CMRI was performed in 17 male professional soccer players from the German Bundesliga team squad of the Hamburger SV and 8 age-, sex- and weight-matched untrained controls at 1.5 T (Achieva, Philips) during the active season. For quantitative CMRI, an electrocardiographically triggered steady-state free precession (SSFP) cine sequence (TR/TE, 3.2/1.6ms; pixel-size, 1.7mm×1.7mm) was performed in short- and long-axis views. Quantitative analysis included end-diastolic (EDV) and end-systolic volumes (ESV), stroke volume (SV), left ventricular ejection-fraction (EF) as well as end-diastolic (EDMM) and end-systolic myocardial mass (ESMM). CMRI data were analyzed by two independent observers using the HeAT-Software. Data are given as the mean of both observers.
In professional soccer players a significant increase of the following parameters was determined compared to non-athletes: EDV (229 ±24 ml vs. 196 ±30 ml, P< 0.04), ESV (96 ±16 ml vs. 82 ±11 ml, P< 0.04) and LV mass (189 ±34 g vs. 143 ±19 g, P= 0.001).
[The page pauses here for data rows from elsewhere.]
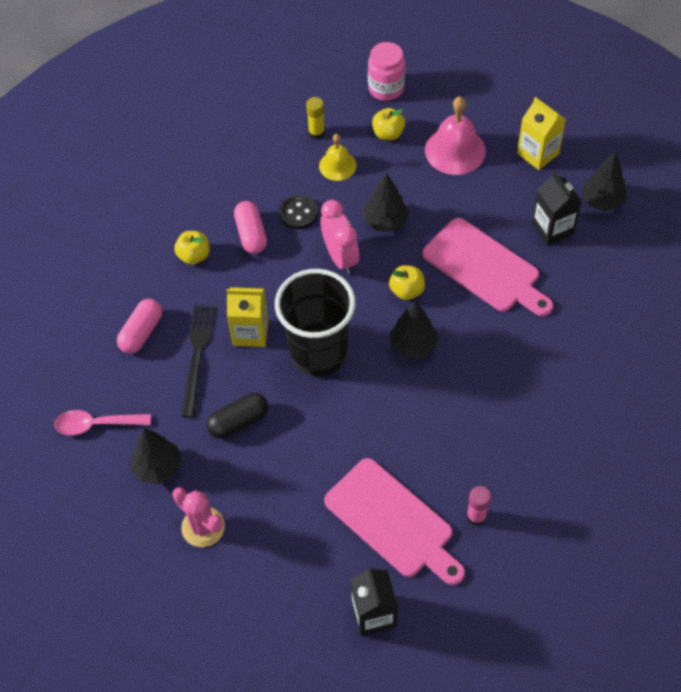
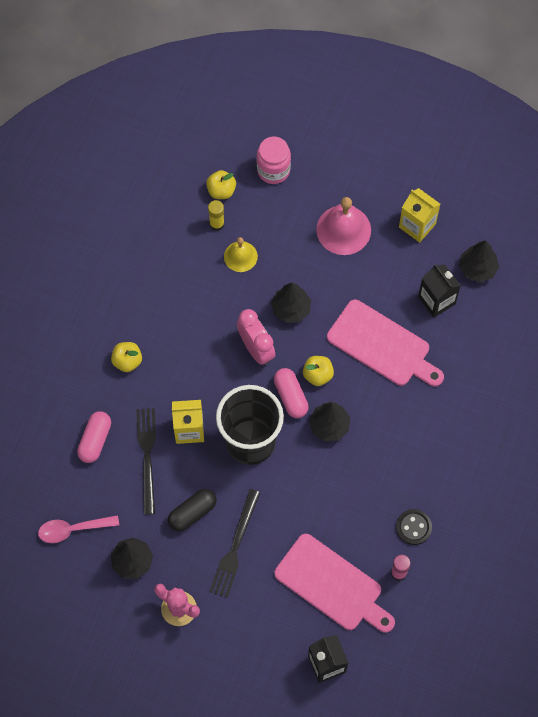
camera: 10 degrees left, 10 degrees up
(251, 234) = (174, 334): pink capsule -> pink capsule (290, 396)
(282, 465) = (235, 547): none -> black fork
(298, 213) = (213, 309): black button -> black button (413, 527)
(388, 134) = (281, 218): yellow apple -> yellow apple (221, 190)

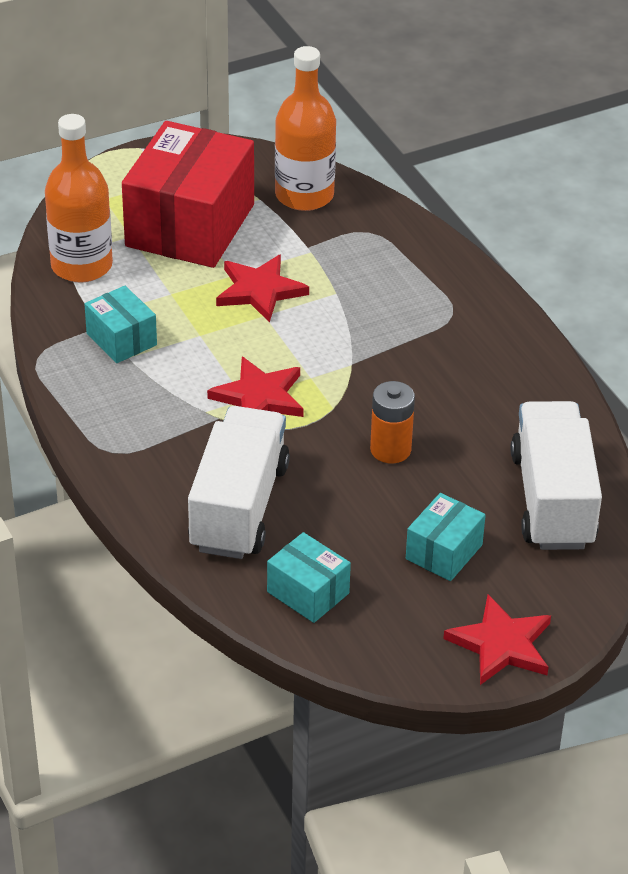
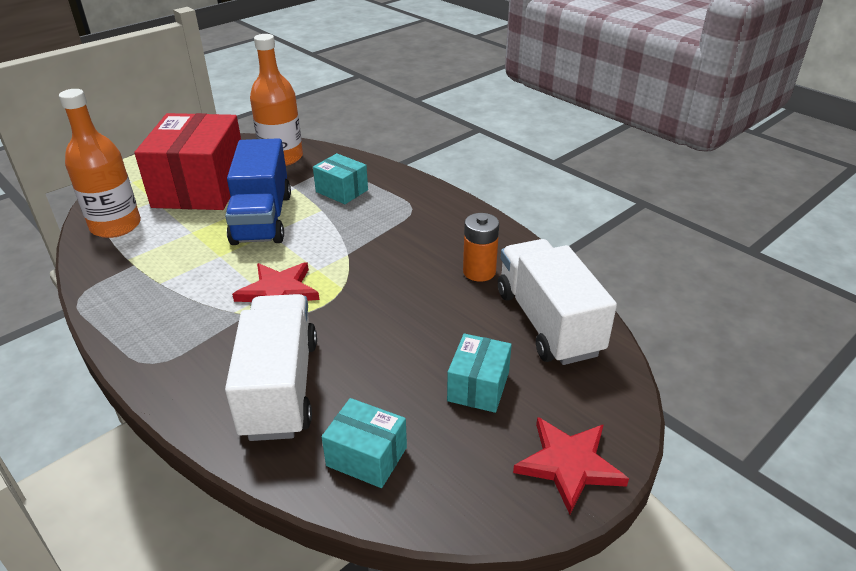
camera: 15 degrees left, 5 degrees down
(121, 339) = (153, 271): turquoise box -> turquoise box (342, 191)
(260, 291) = (262, 218): red star -> blue truck
(390, 450) = (400, 310): orange battery -> orange battery (479, 272)

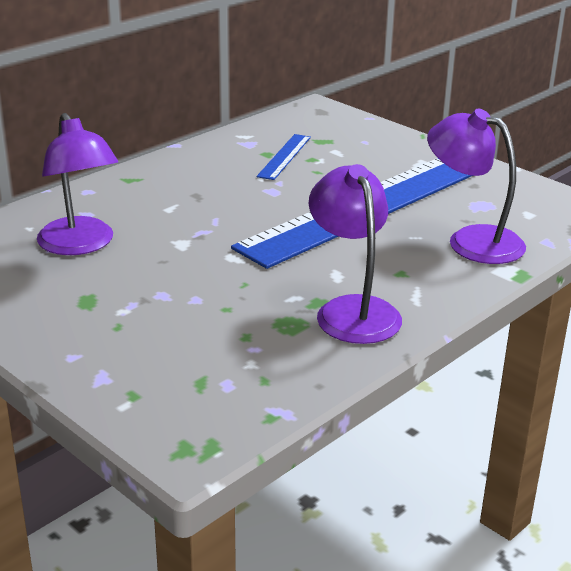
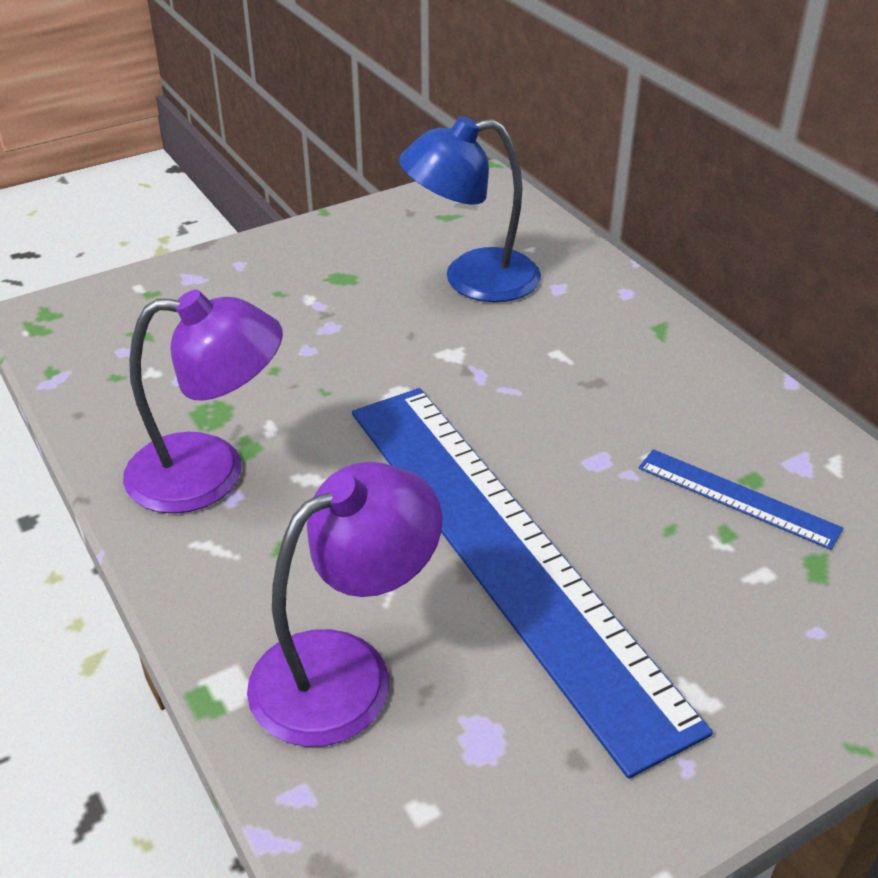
camera: 105 degrees right, 10 degrees up
(80, 245) = (472, 279): purple lamp -> blue lamp

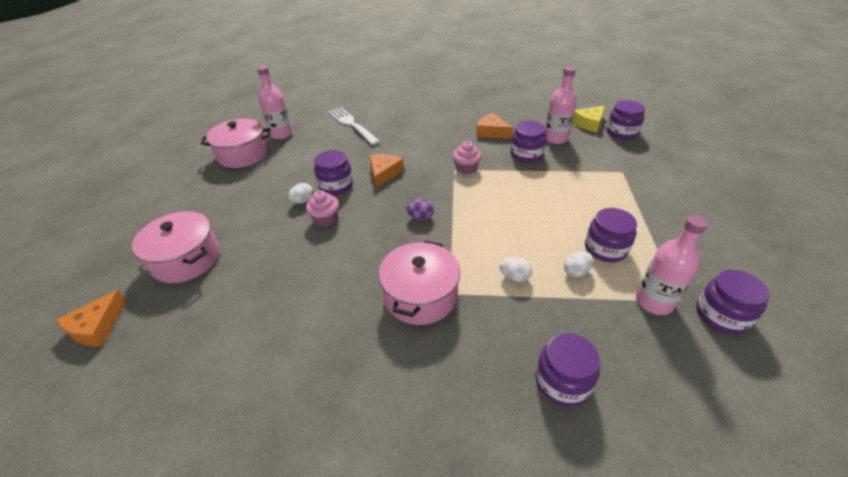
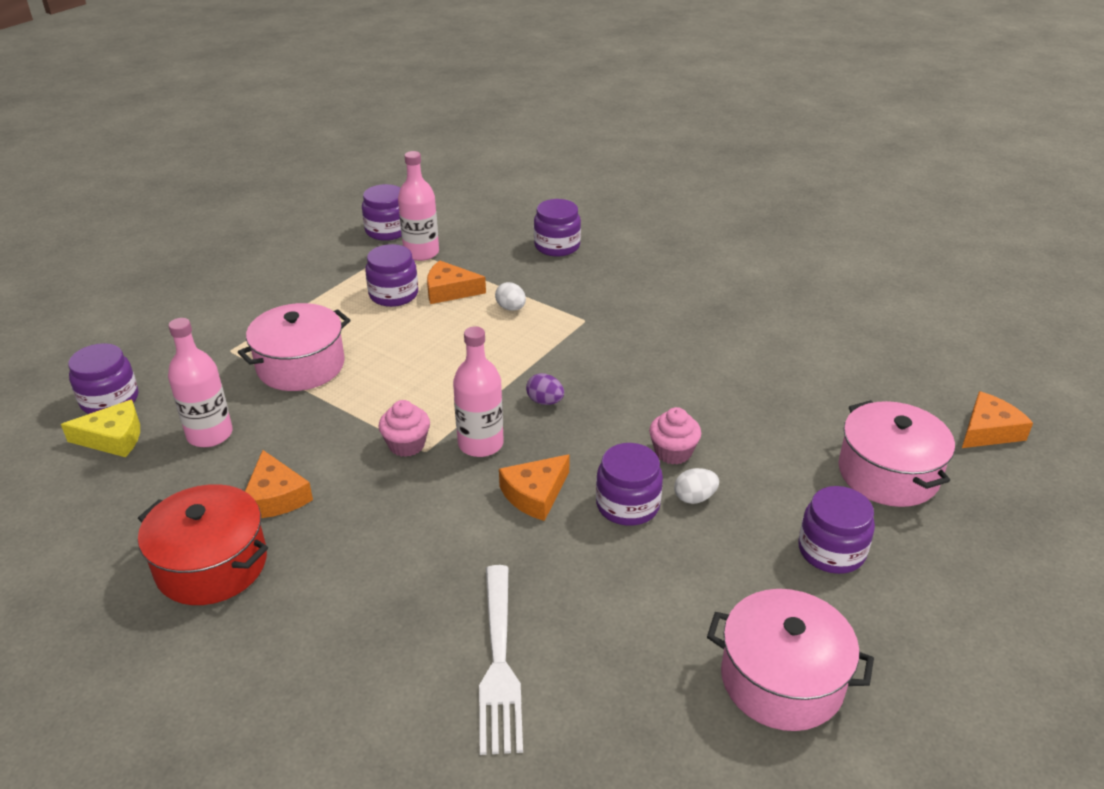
camera: 150 degrees left, 5 degrees down
(281, 134) = (675, 715): pink bottle -> pink bottle (480, 444)
(420, 296) = (616, 328): pink pot -> pink pot (301, 365)
(481, 110) = (212, 564): none -> red pot
(526, 154) = (294, 427): purple jar -> purple jar (831, 551)
(576, 272) = (449, 291): white egg -> orange cheese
Stroke volume (133 ±19 ml vs. 115 ±23 ml, P= ns) and LV ejection fraction (0.58% vs. 0.58%, P= ns) were similar in both groups. The professional soccer players had a significantly lower resting heart rate than non-athletes (50 beat/min vs. 64 beat/min, P= 0.01).
Long-term training in professional soccer players is characterised by left ventricular adaptation leading to an increase in functional parameters and myocardial mass. CMRI allows an objective quantitative assessment and might help to differentiate physiologic cardiac adaptations from conditions such as hypertrophic cardiomyopathy.